The World Wide Web, created by Sir Tim Berners-Lee, turned 25 years old this year, 2014.

There has never been anything like it before, certainly not as regards the impact it has made on society and the way we live our lives. Many of those changes are good, many are not so good and a few are downright annoying.

Here’s my take on some of them.

To concentrate on the good parts first, the one thing the www has done, for those who can use it effectively, is to give access to information that was previously only available to the elite few who managed to claw their way into the lofty heights of academia, or who worked in places where information was readily available. Now the same information is accessible at the touch of a button to anyone and everyone with a smart phone, tablet or computer.

Another benefit, in my view anyway, is that is has sent a massive wake-up call to telephone providers world wide, many of whom were fast asleep, content to rake in healthy profits from antiquated systems. No longer do we have to settle for slow and temperamental data transfer lines. Nowadays, particularly in the last few years, people are demanding systems that can cope with download streams in the gigabyte range. If you are old enough to remember the first modems you will know you wasted too much of your life trying to download at 12Kb/sec., sometimes less.

Freedom is also a welcome by-product of the World Wide Web.

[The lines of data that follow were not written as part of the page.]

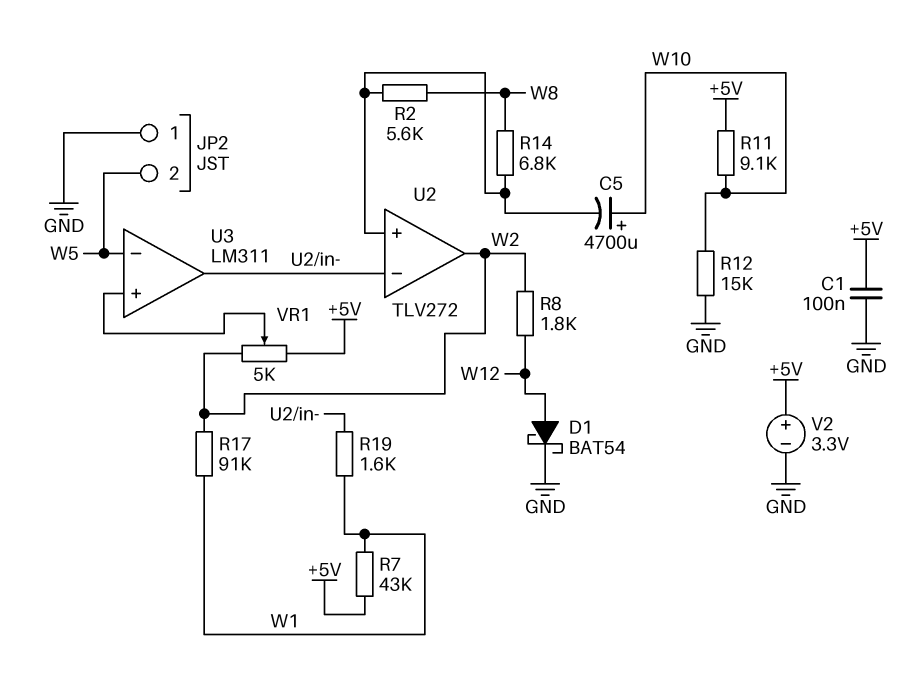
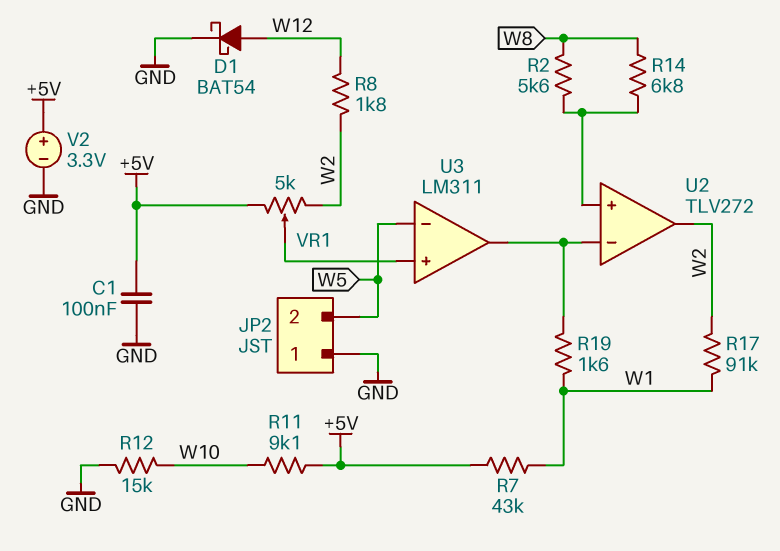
C5: 4700uF (plus W10, minus U2/in+) -> none

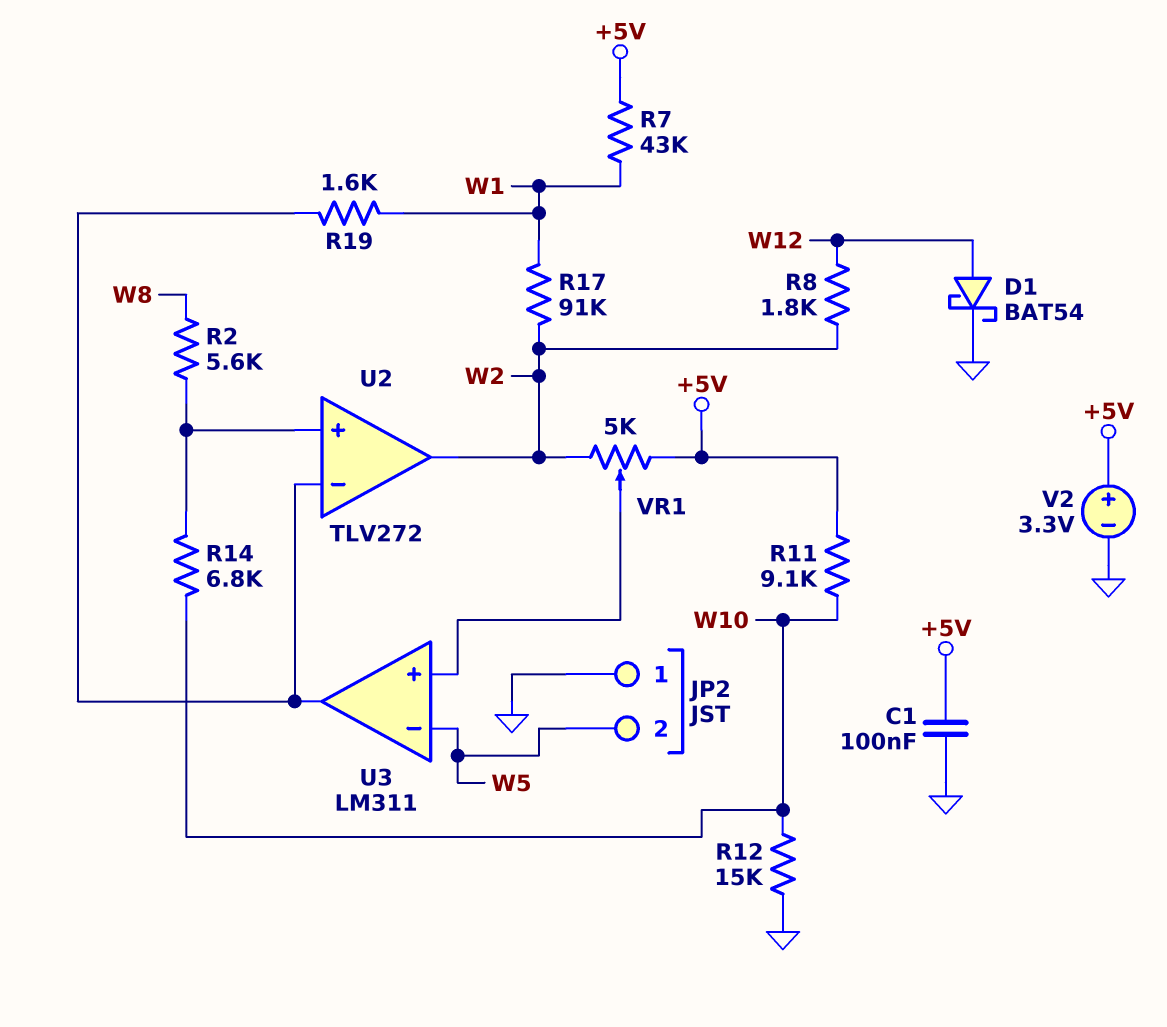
R14: 6.8k (U2/in+, W8) -> 6.8k (U2/in+, W10)

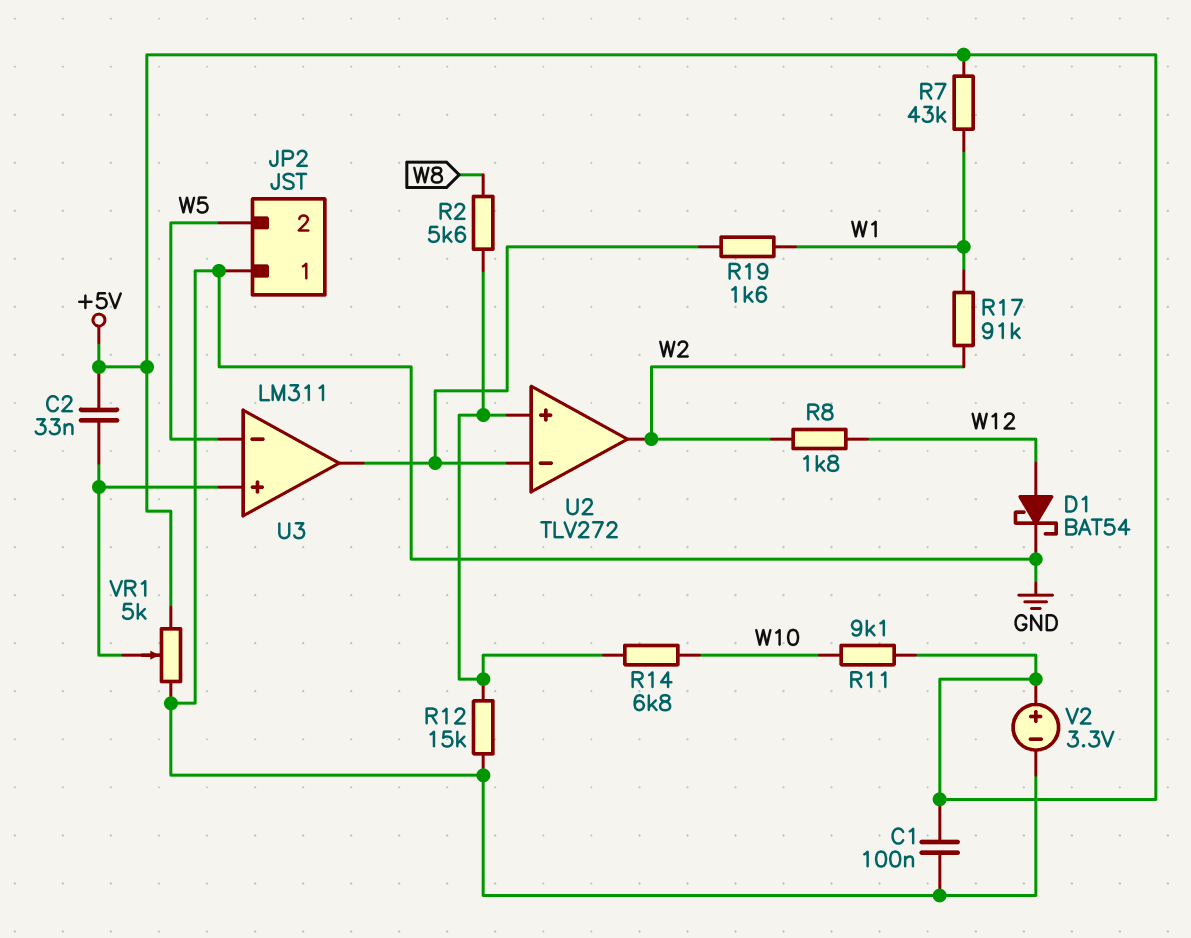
C2: none -> 33nF (+5V, U3/in+)
R12: 15k (GND, W10) -> 15k (GND, U2/in+)
VR1: 5k (+5V, W2, wiper U3/in+) -> 5k (+5V, GND, wiper U3/in+)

The freedom to work in any country in the world, from virtually any country in the world is one big plus – it is for me anyhow. Another one I particularly like is the freedom to watch TV programs that I like, when I like, no longer tied to the schedules of some brainless bean-counter working for a broadcasting company. And the freedom to have your say on things as and when the mood takes you – they call that blogging don’t you know! – is also a great advantage to the ordinary person.

www words

As is the freedom to disseminate information across the globe instantly, as Mr Snowden ably demonstrated, although I would hazard a guess that the powers that be would not agree with me on that one.

Indeed, this is the one aspect of the www that really bothers big brother.

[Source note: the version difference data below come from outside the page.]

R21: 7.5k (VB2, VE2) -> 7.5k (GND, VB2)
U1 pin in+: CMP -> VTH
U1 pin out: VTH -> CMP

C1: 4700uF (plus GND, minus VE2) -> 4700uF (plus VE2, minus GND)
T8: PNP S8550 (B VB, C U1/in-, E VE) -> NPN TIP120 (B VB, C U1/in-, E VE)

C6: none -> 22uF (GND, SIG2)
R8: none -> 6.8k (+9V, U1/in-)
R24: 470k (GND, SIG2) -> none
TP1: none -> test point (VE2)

China for example is one country where access is controlled by the state. Coincidentally this year also marks the anniversary of the Tiananmen Square massacre, you’ll find articles about that if you do a search, but probably not in China. They get away with it because they are not a democracy and do not pretend to be one.

In other countries, like the good old Land Of The (Not So) Free (Anymore)), the powers still like to con their people into believing that they are living in a democratic nation and that the people have the power to vote for this or that. But think for a moment, when was the last time you got to vote on whether to start a war, or whether to give $billions of your money to the greedy banksters to pay themselves huge bonuses and gamble away the rest?

It is because they need to keep the pretence of democracy going, that they do not yet have the confidence to start overtly censoring the internet. But they do all they can to snoop on what people are reading, or writing, or looking at.

This is where the freedom the www and associated technology provides can also be a negative, when it is used by governments to surveil us and record every piece of data they can. If they were doing this selectively and targeting terrorists and criminals no one would be too worried. But they are doing it to all of us, guilty and innocent alike.

big brother is watching

They are also doing everything they can think of to impose taxes on internet commerce – of course they have to coz they’re stoney broke.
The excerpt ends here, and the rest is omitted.